Akupun masuk ke dalam taman itu melewati gerbangnya yang langsung menutup secara perlahan seperti pintu gerbang kastil tadi. Gerbang itu terlihat terbuat dari  besi dengan ukiran rumit pada setiap pinggir sisi sisinya. Mungkin tindakanku saat ini bisa dibilang ceroboh karena aku melakukannya tanpa pikir panjang dan dengan persiapan yang sama sekali tidak matang. Tapi masa bodoh dengan itu semua, Lucy yang berada dalam benakku menyingkirkan segala pikiran itu. Itu saja yang terus aku lakukan dalam pencarianku menyusuri taman ini.

Berada dalam taman ini ternyata jauh lebih rumit dari yang kulihat dari atas. Taman ini bahkan lebih banyak jalurnya daripada saat aku berada di dalam kastil itu tadi. Terbukti berulang-ulang aku menemukan jalan buntu. Untung saja ini bukan sebuah game. Kalau iya, mungkin sudah game over dari tadi.
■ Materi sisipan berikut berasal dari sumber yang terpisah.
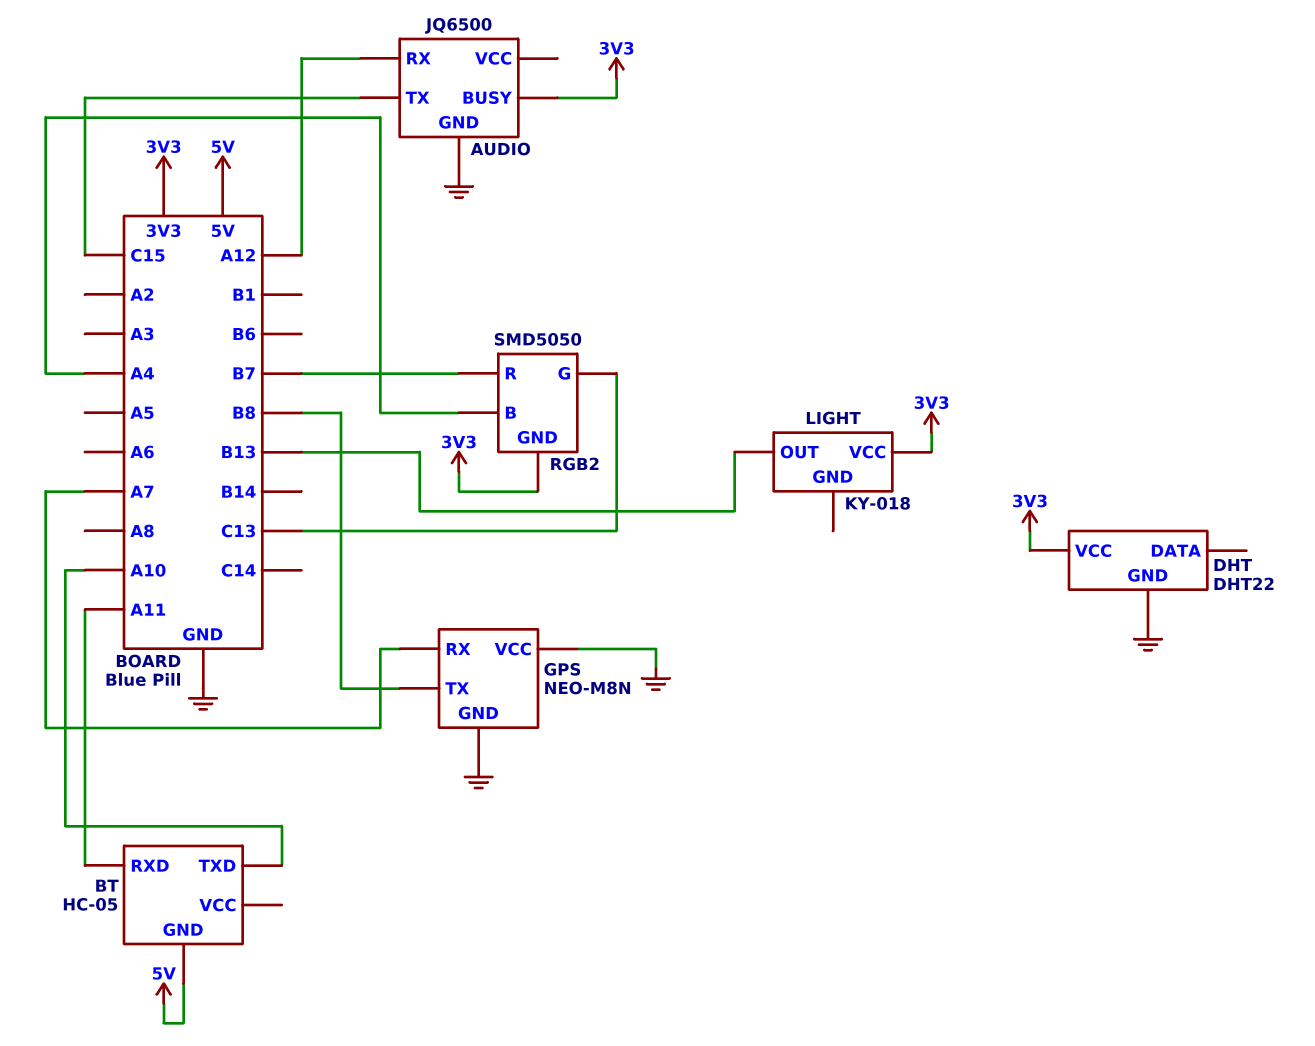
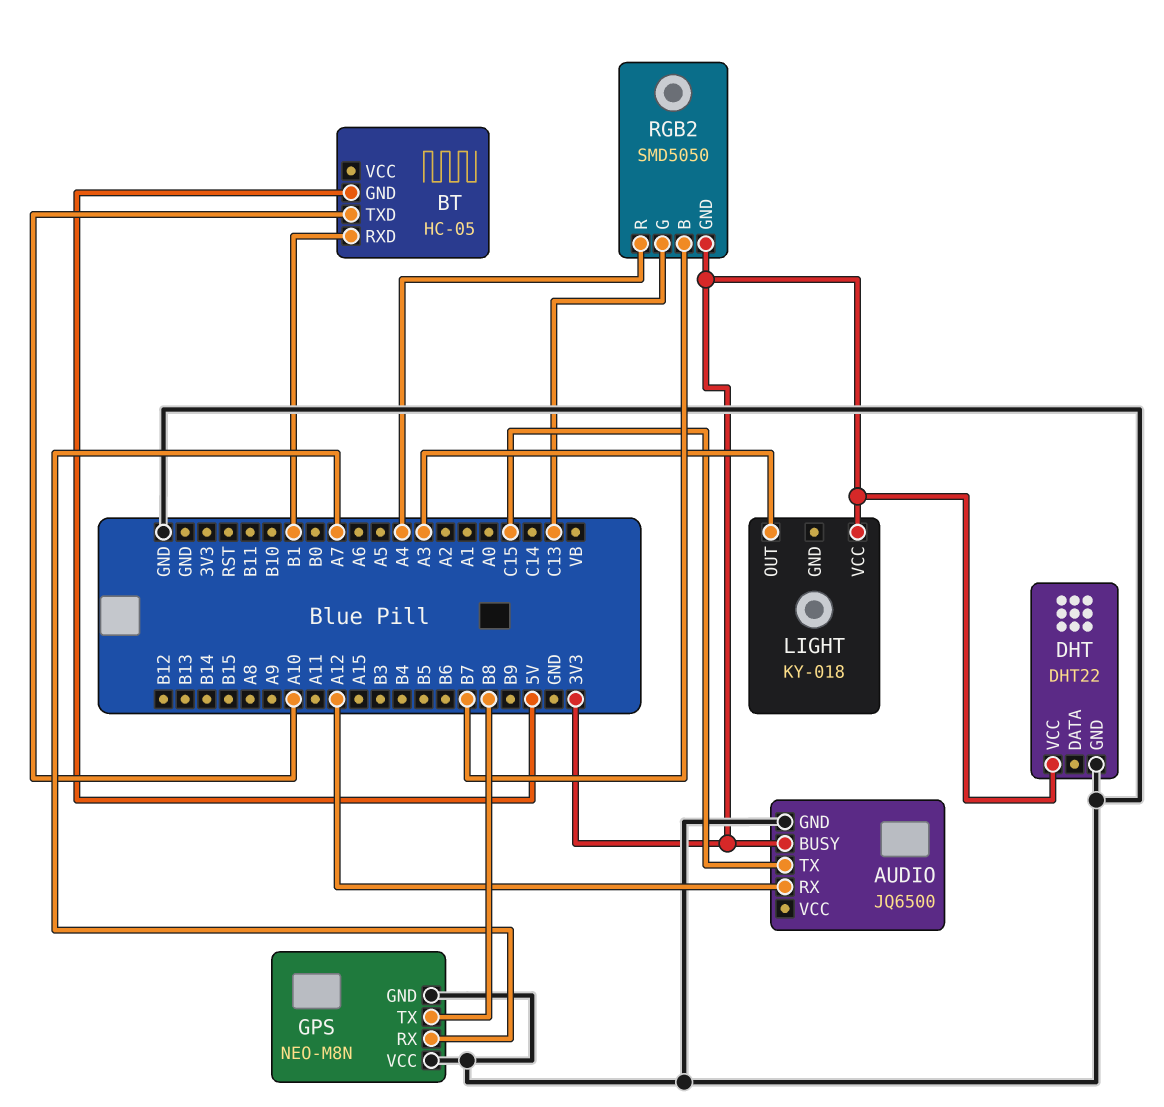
BT pin RXD: A11 -> B1
LIGHT pin OUT: B13 -> A3
RGB2 pin B: A4 -> B7
RGB2 pin R: B7 -> A4

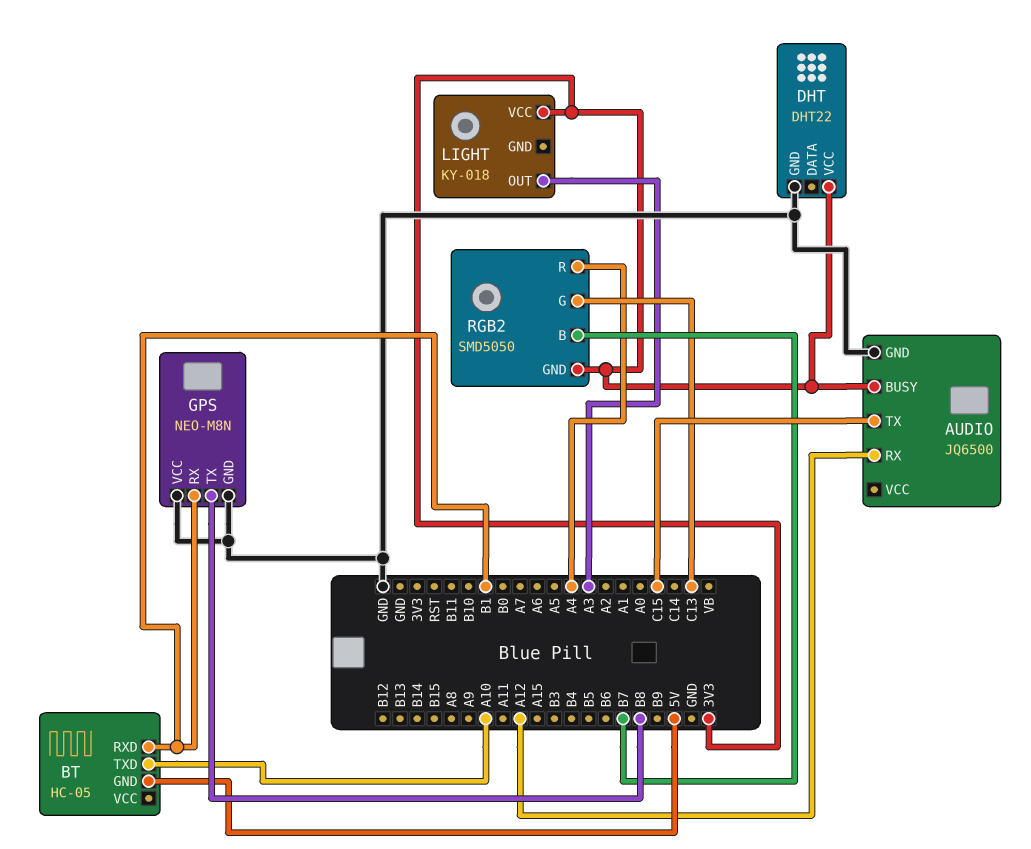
GPS pin RX: A7 -> B1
Tapi itu juga yang menjadi masalahnya, ini bukan game, dan aku tidak akan bisa mengulangnya kalau aku benar-benar gagal dan tersesat disini tanpa menemukan Lucy. Aku terus memanggil Lucy dengan harapan dia juga akan mendengarku dan memanggilku kembali supaya aku bisa tau di mana keberadaannya.

Namun ternyata hal itu sia-sia saja, seberapa keras dan lamapun aku berlari memanggilnya, jawaban yang aku dapatkan adalah gema pantulan suaraku sendiri dan kesunyian yang ada di taman ini. Ketika taman ini mulai membuatku frustasi, aku berhenti dan memperhatikan sekitaranku, dan sekarang aku tau kalau aku benar-benar tersesat di tempat ini.

Aku tertawa sendiri ketika menyadari betapa hebatnya kekuatan yang kau dapatkan saat kau ingin melindungi orang yang kau cintai atau saat kau bersamanya. Kau tidak dapat merasakan perasaan seperti sakitnya luka, kengerian, ketakutan, kelelahan, kau bahkan tidak akan takut mati. Otakmu terlalu sibuk dipenuhi dengan pikiran-pikiran tentang orang itu sehingga otakmu tidak dapat merespon gelombang-gelombang lain yang berasal dari tubuhmu, jika itu tentu saja untuk orang yang benar-benar kau cintai. Seperti layaknya aku sekarang, aku tidak menyesali keputusanku sekarang jika ini adalah hal yang bisa aku lakukan untuk orang yang aku cintai itu.

Aku jatuh berlutut karena sudah tidak dapat menemukan jalan keluar dari tempat ini, dan detik itu juga kelelahan akhirnya menyusup masuk lewat celah-celah yang kubuat dalam pikiranku hingga membuatku kelelahan. Aku terdiam meratapi diriku sendiri ketika aku menangkap ada bayangan seseorang yang melintas di sudut jalan taman ini dari ujung mataku.

"Lucy?" Aku berharap dia akan menjawab, namun tidak ada suara yang menyahut.

Aku bangun lagi dan menuju ke tempat dimana aku merasa melihat bayangan orang itu tadi, namun tidak ada apa-apa di sana. Akupun mengikuti instingku untuk mengikuti ke arah yang di lalui bayangan orang itu .

Aku baru menyadari sekarang bahwa labirin ini dipenuhi kabut saat melangkah dalam diam. Labirin ini bahkan lebih sepi dan sunyi suasananya dibandingkan dengan kastil tadi. Lalu aku teringat dengan semua ruangan yang aku dan Violet lalui saat berada di kastil. Semua ruangan itu dipenuhi oleh orang-orang yang menggambarkan citra kehidupan yang ada di dunia. Namun satu yang tidak ada di sana, yaitu kesepian. Dan aku tau aku sedang berada di dalam ruangan itu sekarang. Suasana kesendirian yang mencekam. Kalau di ruangan itu dipenuhi orang-orang, di sini sama sekali tak ada orang.

Pasti tidak akan ada yang mau masuk ke dalam taman ini kalau mereka tau ini adalah neraka kesepian itu sendiri. Hal itu membuatku menjadi semakin merasa bersalah dan frustasi karena membiarkan Lucy harus berada dalam neraka kesepian ini. Tapi kenapa dia masuk ke taman ini? Tidakkah dia tau tempat apa ini? Kalau dia sudah berada  lama di sini kan seharusnya dia tau. Aku menghentikan langkah kakiku saat bayangan orang itu lewat lagi, tepat di sebelah jalur yang tengah aku lalui ini.

Aku berlari ke arah bayangan itu, tapi dia sudah menghilang, sangat cepat gerakannya. Orang itu kini lewat lagi di sudut jalan lain taman labirin ini.